L'habitat y a été ancien puisqu'on a retrouvé des haches de l'âge de bronze mais nous ne remonterons pas si loin. La paroisse apparaît au XIII° siècle sous le nom de Fallacum. L'abbé Brugère, en 1881, nous précise qu'elle est située entre 199 et 267 mètres l'altitude, que son sol est constitué de terrains du crétacé supérieur et de mollasse, que cette commune est située sur une colline et qu'elle est arrosée par le ruisseau de Fon-Peyre dont les eaux sont d'une grande utilité pour les terrains qu'elles parcourent mais qu'elles ne coulent que pendant l'hiver. le sol est en général de qualité médiocre et les produits principaux de l'agriculture au XIX° siècle sont le froment (autrefois le vin, mais la crise du phylloxéra est passée par là), le blé d'Espagne, les noix, les châtaignes et qu'on y élève des bestiaux.

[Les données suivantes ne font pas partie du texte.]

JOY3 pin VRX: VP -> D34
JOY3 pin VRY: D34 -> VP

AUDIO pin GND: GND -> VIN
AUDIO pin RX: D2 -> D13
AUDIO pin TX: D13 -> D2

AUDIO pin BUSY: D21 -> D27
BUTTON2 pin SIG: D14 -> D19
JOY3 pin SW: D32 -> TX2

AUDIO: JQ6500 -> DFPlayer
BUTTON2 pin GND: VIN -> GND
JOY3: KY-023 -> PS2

En cette même année 1881; il y a dans la paroisse 639 communiants. Le curé de l'époque, LAVERDANS, déclare qu'il est en plus prévôt de Saint Thomas d'Excideuil dont il jouit de la rente. L'église a pour patron Saint Jean-Baptiste d'après un acte d'insinuation de 1692, en 1710, on parle de Saint Jean pour le cimetière, l'église et le presbytère.
Fanlac appartenait à la maison d'ALBRET, elle passe à Jean Chat, seigneur de Rastignac en 1551 comme en témoigne une quittance de 500 livres donnée par Jean de Puyguyon, gouverneur du Périgord, pour "final payement du prix d'achat de la paroisse". Cet acte est comme de nombreux actes de la maison d'Albret à Pau.
En 1625, le sieur de la BERMONDIE, chevalier, avait créé dans le bourg un couvent des surs de Saint Benoît, sous le titre de Notre Dame des Vertus et on nous dit que le pays en reçut beaucoup d'édification.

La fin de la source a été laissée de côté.